Unsymmetrical alkene generally gives Markovnikov orientation of addition, as shown by the oxymercuration of propene. The mercurinium ion has a considerable amount of positive charge on both of its carbon atoms, but there is more of a positive charge on the more substituted carbon atom, where it is more stable. Attack by water occurs on this more electrophilic carbon, giving Markovnikov orientation. The electrophile remains bonded to the less substituted end of the double bond. When mercuration takes place in an alcohol solvent, the alcohol serves as a nucleophile to attack the mercurinium ion. The resulting product contains an alkoxy (-OR) group.
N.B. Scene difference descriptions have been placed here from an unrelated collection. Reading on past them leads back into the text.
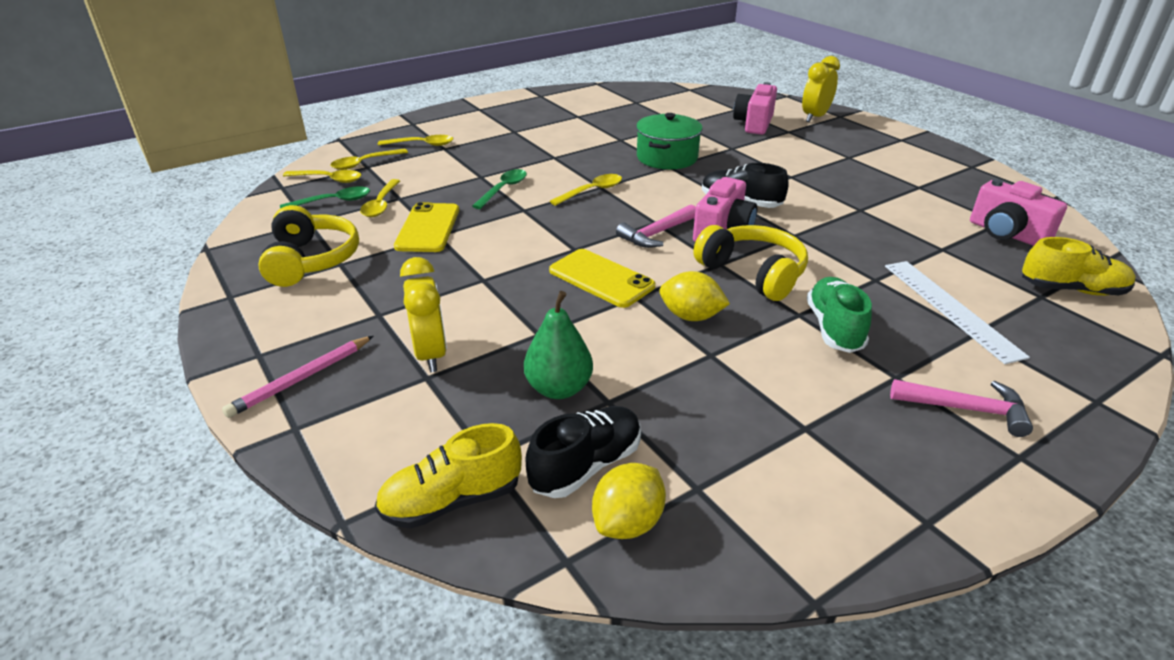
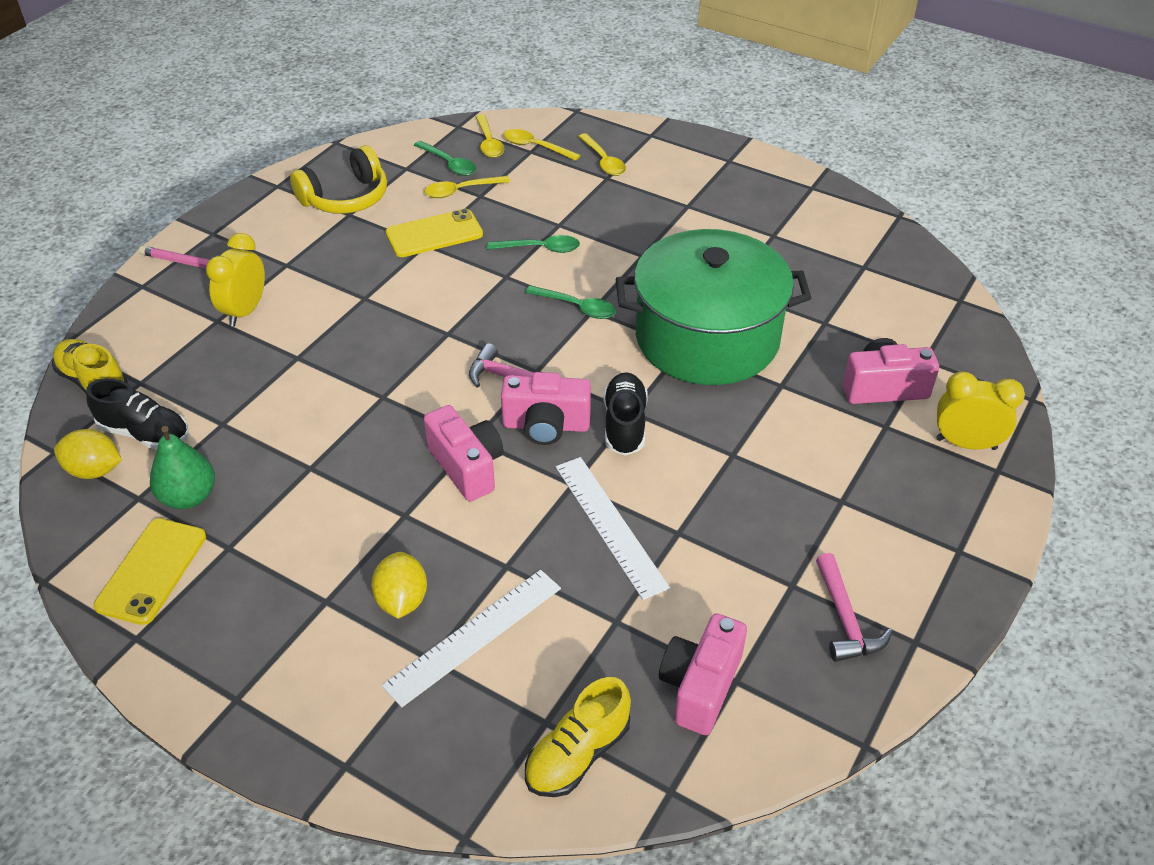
camera: 65 degrees right, 10 degrees up
(430, 354) = (245, 311): yellow clock -> yellow clock turned 150 degrees clockwise
(559, 388) = (228, 392): green pear -> green pear (189, 497)
(591, 191) = (576, 307): yellow spoon -> green spoon
(601, 278) = (402, 366): yellow phone -> yellow phone (152, 571)
(667, 157) = (707, 338): green pot -> green pot, size x1.82
(691, 316) = (365, 440): yellow lemon -> yellow lemon (402, 600)
(753, 273) = (467, 466): yellow headphones -> pink camera
(834, 328) = (390, 544): green shoe -> none
(844, 230) = (610, 525): none -> white ruler
(966, 409) = (293, 657): pink hammer -> pink hammer (845, 620)
(1071, 290) = (577, 754): yellow shoe -> yellow shoe turned 60 degrees clockwise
For example, oxymercuration-demercuration of 1-methylcyclopentene gives 1-methoxy-1-methylcyclopentane where methanol has added across the double bond. In the first step mercuric acetate adds to the alkene to give mercurium ion which has a partial positive charge on the more substituted tertiary carbon. In the second step, methanol attacks this carbon from the opposite side, leading to anti -addition. Demercuration of this anti -addition product by sodium borohydride gives 1-methoxy-1-methylcyclopentane (Scheme 10).

Scheme 10

4.6.5 Hydroboration–Oxidation

Borane, a neutral molecule, is an electrophile because boron has only six shared electrons in its valence shell. Boron, therefore, readily accepts a pair of electrons in order to complete its octet. Thus, alkenes undergo electrophilic addition reactions with borane (serving as the electrophile). The addition of borane to an alkene, followed by reaction with hydroxide ion and hydrogen peroxide, is called Hydroboration-Oxidation (Scheme 11).

Scheme 11

Diborane (B₂H₆) is a dimer composed of two molecules of borane (BH₃). Diborane has three-centered two-electron (banana-shaped) bonds with protons in the middle of them. Diborane is in equilibrium with a small amount of borane (BH₃), a strong Lewis acid with only six valence electrons (Scheme 12).

Scheme 12

In the first step, the addition of a boron atom and hydrogen atom takes place to the double bond. In the second step, the oxidation followed by hydrolysis gives the target alcohol and boric acid. Hydroboration can be accomplished with diborane (B₂H₆) or more conveniently with a reagent prepared by dissolving diborane in THF. When diborane is introduced to THF, it reacts to form a Lewis acid-base complex of borane and THF (represented as BH₃·THF) (Scheme 13).

Scheme 13

Mechanism

As an electron-deficient compound, BH₃ is a strong electrophile, capable of adding to a double bond. This hydroboration of the double bond occurs in one step, with the boron atom adding to the less substituted end of the double bond. In the transition state, the electrophilic boron atom withdraws electrons from the π-bond, and the carbon at the other end of the double bond acquires a partial positive charge. This partial charge is more stable on the more substituted carbon atom. The product shows boron bonded to the less substituted end of the double bond and hydrogen bonded to the more substituted end. Also, steric hindrance favors boron adding to the less hindered end of the double bond (Scheme 14).

Scheme 14